Projection—attributing one’s own ideas or emotions to another person.
Projective identification—one person has unconsciously “telescoped” his or her feelings “into” a second person, and the second person has unconsciously taken these feelings as his or her own.
Splitting—seeing people as being either all good or all bad; this involves the process of idealizing and/or devaluing another person.
Somatization—focusing on the body to avoid focusing on emotions.
Help-rejecting complaining—asking for help with a problem and then rejecting the help that is offered.
Recognizing defenses used by a patient on call serves essentially two purposes for the psychiatrist:
If the psychiatrist is able to recognize what is happening, he or she can then exercise a choice to not react counter-therapeutically. For instance, if the psychiatrist finds himself or herself on the bad side of a split (i.e., devalued), he or she can try to understand why the patient is reacting in this way. Being able to think this through will provide valuable information about the patient and help the psychiatrist develop the short-term alliance that is essential in dealing with patients on call.

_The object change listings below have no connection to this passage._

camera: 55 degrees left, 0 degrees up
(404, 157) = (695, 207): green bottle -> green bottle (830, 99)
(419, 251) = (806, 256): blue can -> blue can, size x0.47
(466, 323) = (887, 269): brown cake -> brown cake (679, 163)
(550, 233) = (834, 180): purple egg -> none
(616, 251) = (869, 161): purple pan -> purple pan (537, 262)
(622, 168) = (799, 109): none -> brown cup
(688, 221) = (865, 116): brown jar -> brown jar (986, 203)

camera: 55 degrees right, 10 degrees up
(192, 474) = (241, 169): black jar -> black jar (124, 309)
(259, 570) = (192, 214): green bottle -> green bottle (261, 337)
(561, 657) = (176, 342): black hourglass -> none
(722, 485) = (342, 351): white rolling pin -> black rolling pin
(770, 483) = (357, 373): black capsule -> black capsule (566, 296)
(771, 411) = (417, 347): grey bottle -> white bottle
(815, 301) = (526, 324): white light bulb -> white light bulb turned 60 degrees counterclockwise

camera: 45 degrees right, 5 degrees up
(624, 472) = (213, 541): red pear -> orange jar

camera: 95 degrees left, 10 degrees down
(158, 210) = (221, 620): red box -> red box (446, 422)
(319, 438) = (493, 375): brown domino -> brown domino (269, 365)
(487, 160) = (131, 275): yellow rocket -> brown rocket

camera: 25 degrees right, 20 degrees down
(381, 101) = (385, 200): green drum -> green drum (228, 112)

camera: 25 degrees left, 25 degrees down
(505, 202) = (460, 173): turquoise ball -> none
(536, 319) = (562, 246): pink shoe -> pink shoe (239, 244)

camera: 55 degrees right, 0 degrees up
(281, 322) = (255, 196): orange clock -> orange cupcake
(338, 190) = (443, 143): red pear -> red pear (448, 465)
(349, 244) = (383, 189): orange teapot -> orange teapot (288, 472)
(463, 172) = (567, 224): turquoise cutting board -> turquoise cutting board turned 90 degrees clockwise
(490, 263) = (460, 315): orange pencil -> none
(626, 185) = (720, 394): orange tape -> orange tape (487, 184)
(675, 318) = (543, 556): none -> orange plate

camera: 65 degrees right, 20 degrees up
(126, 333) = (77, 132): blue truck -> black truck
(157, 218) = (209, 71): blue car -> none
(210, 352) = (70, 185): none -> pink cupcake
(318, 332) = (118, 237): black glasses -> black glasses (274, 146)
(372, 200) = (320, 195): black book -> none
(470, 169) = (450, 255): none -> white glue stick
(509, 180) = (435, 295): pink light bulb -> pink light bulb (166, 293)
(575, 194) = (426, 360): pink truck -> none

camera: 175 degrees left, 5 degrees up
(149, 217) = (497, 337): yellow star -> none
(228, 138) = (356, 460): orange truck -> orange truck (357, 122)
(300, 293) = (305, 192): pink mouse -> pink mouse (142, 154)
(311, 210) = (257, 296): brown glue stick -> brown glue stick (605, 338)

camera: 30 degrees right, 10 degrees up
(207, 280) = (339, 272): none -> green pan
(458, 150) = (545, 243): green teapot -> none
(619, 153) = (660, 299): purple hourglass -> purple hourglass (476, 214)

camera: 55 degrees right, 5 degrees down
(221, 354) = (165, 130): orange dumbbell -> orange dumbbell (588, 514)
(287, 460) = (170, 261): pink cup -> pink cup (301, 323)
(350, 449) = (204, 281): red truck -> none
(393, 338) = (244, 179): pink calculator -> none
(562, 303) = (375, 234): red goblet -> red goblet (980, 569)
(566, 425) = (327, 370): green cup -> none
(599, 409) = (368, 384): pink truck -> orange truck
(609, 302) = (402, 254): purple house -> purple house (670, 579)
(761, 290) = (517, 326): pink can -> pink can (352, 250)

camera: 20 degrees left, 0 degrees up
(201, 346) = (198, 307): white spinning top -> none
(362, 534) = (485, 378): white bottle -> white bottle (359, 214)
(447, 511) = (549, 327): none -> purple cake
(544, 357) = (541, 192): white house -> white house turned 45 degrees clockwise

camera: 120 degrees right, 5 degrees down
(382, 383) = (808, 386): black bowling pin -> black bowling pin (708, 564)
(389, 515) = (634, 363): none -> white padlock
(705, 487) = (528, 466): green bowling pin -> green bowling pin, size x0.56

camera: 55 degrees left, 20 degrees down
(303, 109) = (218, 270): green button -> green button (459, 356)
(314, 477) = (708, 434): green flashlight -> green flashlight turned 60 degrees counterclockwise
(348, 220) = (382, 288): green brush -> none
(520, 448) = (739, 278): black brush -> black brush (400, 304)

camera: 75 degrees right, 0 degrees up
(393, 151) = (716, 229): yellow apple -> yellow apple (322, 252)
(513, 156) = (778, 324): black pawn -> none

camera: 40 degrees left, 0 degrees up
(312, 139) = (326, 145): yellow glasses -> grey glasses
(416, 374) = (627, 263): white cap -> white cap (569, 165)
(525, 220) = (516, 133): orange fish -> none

The goal of the psychiatrist on call is not necessarily to help patients change, but to help them through their current emergency safely. Therefore recognizing defenses and attempting to encourage the patient to use his or her most adaptive ones in the present is often helpful. Alternatively, if no adaptive defenses seem to be available to the patient in the moment, the psychiatrist can sometimes use awareness of the patient’s maladaptive defenses to educate other staff on how to best deal with the patient acutely.
These clinical examples will further elucidate some of the principles listed and demonstrate the ways they will be useful on call.
The psychiatrist on call is paged to the emergency room to perform a suicide risk assessment. The patient is a young woman who took 30 tablets of acetaminophen after her boyfriend threatened to leave their relationship. The psychiatrist attempts to conduct an interview, but the patient is reluctant to answer questions and accuses the psychiatrist of not listening to her, although the consultant believes he or she has been listening quite attentively.
It is important to keep in mind that patients bring their own sets of experiences to every situation and what may seem like an irrational reaction at first glance can have meaning. Perhaps this young woman was sexually abused in her childhood, and no one would listen to her complaints. Although in emergency room evaluations the psychiatrist will not always have time to get to the underlying meaning of the patient’s reaction, he or she will do well to keep in mind that a patient may be acting on transference feelings and thus avoid taking the reactions of the patient personally. In addition, with the patient noted previously, one may use the knowledge of transference to realize that with this patient it is especially important to take a little extra time to build an alliance—otherwise the evaluation will be a very poor one because the patient will not really be able to cooperate.